The three teaching interns taught in the primary grades at an all-boys, private school. And as for Galimore, she says her time in Australia “will be an experience that I’ll look back on with gratitude and fondness.”
Galimore believes that everyone has the right to an education. As a future primary school teacher, she hopes to be able to provide a solid foundation for her students, not just in book smarts, but in all aspects of life.
“Teachers are given the amazing opportunity to teach social and emotional skills along with the curriculum that students must learn,” said Galimore, an elementary education major with a minor in exceptional student education from Cherry Hill, New Jersey.
“As teachers show virtues like patience, kindness, and forgiveness in the classroom, students are able to develop these and put them into use in all aspects of their daily lives.”
Teaching in another country and in a first grade class with 20 boys ages six and seven was not always easy. It challenged her teaching skills, but she was determined to learn how different students learn in various ways and at various levels.

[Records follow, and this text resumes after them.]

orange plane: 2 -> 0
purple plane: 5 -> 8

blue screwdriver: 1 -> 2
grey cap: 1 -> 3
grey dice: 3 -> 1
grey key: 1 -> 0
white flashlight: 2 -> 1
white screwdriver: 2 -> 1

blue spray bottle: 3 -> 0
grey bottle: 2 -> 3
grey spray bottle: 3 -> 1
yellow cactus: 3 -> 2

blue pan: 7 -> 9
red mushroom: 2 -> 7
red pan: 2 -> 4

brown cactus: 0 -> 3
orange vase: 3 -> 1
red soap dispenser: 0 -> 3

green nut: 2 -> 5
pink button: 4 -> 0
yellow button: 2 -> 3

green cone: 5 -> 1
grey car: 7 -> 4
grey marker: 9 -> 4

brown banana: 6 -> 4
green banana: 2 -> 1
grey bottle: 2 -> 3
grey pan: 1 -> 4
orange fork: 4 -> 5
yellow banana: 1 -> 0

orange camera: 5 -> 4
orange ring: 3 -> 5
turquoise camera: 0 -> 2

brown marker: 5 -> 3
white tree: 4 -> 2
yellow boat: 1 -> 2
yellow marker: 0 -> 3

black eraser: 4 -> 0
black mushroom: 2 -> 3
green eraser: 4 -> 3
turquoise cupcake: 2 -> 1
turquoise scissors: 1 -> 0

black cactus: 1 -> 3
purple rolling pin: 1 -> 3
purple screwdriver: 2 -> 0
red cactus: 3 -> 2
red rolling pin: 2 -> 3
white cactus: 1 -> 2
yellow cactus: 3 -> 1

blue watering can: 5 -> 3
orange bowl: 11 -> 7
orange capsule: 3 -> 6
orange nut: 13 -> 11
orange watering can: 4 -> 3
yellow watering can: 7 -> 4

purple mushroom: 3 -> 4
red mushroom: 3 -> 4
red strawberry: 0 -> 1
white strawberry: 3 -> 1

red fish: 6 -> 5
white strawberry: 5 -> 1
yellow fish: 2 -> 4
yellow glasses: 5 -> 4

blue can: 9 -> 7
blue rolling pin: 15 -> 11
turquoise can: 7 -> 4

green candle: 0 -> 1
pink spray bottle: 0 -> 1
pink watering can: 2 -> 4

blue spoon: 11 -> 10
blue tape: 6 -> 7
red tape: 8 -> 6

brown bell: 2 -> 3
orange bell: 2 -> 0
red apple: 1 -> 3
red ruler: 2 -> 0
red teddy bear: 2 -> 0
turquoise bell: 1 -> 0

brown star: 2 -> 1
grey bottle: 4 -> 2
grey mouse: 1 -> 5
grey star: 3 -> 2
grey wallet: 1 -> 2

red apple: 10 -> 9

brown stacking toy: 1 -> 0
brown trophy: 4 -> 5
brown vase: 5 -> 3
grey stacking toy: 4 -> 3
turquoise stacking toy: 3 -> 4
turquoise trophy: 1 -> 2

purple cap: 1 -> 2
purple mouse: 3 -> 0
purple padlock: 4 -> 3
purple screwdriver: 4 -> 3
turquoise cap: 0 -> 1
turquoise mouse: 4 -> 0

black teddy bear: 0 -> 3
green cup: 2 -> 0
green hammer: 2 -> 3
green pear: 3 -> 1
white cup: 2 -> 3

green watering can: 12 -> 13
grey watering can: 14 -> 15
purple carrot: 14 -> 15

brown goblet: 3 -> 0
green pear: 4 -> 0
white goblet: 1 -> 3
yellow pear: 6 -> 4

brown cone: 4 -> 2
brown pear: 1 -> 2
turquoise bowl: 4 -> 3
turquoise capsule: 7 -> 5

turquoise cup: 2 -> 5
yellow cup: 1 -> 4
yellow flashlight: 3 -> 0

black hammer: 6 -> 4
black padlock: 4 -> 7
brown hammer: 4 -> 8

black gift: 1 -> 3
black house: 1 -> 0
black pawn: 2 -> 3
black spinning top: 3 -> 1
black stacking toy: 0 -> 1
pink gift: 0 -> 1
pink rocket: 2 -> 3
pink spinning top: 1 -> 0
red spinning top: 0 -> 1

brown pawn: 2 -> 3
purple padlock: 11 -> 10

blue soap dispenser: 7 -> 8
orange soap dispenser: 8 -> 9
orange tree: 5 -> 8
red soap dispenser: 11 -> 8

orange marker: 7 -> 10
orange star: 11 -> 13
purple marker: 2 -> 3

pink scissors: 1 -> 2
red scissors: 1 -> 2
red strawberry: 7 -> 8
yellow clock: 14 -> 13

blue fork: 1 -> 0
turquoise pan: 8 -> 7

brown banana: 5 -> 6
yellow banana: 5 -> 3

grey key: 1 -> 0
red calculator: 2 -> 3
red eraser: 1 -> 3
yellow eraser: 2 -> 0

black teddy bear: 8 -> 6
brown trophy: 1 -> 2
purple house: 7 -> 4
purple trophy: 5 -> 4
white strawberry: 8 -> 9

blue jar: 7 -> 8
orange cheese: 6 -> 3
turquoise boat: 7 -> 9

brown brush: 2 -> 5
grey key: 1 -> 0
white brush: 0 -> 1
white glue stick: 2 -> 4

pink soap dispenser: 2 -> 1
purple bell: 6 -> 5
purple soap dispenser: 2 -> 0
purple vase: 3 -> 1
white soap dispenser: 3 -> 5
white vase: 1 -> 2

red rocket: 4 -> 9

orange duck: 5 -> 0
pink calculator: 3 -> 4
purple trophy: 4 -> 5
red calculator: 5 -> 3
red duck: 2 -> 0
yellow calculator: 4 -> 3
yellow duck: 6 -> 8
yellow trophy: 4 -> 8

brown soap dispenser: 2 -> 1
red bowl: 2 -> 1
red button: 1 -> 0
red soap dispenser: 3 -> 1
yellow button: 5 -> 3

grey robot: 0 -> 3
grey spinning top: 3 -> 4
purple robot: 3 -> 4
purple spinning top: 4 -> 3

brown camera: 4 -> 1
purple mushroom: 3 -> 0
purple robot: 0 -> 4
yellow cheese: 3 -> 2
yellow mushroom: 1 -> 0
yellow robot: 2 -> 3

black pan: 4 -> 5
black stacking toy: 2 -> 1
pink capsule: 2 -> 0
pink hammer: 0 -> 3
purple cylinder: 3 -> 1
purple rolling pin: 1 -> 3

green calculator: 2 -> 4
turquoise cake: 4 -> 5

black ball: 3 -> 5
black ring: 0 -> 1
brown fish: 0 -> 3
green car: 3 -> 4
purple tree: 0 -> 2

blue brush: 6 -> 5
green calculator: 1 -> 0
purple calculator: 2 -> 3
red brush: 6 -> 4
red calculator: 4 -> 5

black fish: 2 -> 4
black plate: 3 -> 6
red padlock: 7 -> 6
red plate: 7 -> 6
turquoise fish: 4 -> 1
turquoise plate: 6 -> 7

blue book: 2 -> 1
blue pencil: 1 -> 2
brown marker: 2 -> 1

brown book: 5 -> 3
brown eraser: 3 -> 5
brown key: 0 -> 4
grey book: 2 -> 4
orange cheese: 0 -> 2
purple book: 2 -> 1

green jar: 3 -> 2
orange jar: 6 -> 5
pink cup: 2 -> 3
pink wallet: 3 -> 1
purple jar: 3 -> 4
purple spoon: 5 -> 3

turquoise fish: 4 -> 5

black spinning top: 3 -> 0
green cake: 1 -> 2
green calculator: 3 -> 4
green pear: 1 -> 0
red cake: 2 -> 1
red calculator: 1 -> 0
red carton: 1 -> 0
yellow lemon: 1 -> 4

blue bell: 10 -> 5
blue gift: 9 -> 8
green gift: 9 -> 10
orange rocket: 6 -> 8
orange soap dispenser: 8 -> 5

“I definitely saw some of the difficult aspects of being a primary school teacher,” she said. “Students are tired and irritable and often unable to concentrate at all for many different reasons. Despite that, I was able to see the sweet sides of teaching, like receiving little notes from students, hearing about how they were able to use problem solving strategies independently and seeing small successes in and out of the classroom.”
Being so far from everything and everyone she knew was another major challenge she faced. “So many things were different than I had ever experienced and that required a huge adjustment, but I knew that God had sent me to Australia for a reason and that he didn’t just ship me off with no support,” said Galimore, who was grateful to have friends alongside her and to have made new friends who were kind and helpful in overcoming these challenges.
Tests and trials promote learning, and who would know that better than a teacher? Galimore has been learning this lesson way before she decided to become one. According to her, she is a product of her environment. Her parents both work for the military and so the family moved quite a bit when she was younger.
“My parents raised me to be strong and independent and to work hard for the things that I want,” she said. “I think that my background has made me a more adaptable and passionate person. It has allowed me to make decisions that are scary, because I know that I can conquer any fears I may have.”
Looking back, Galimore is thankful for the time she spent at PBA, as it has helped her to prepare for her future career as a primary teacher and for her next step in life. “Moving to PBA, leading the Africa Trek, working on Residence Life and Steering Committee are all decisions I made that made my acceptance into the Peace Corps possible,” she said, as she now looks to the future. “I am excited to be joining the Peace Corps for a two-year commitment to teach English in China.”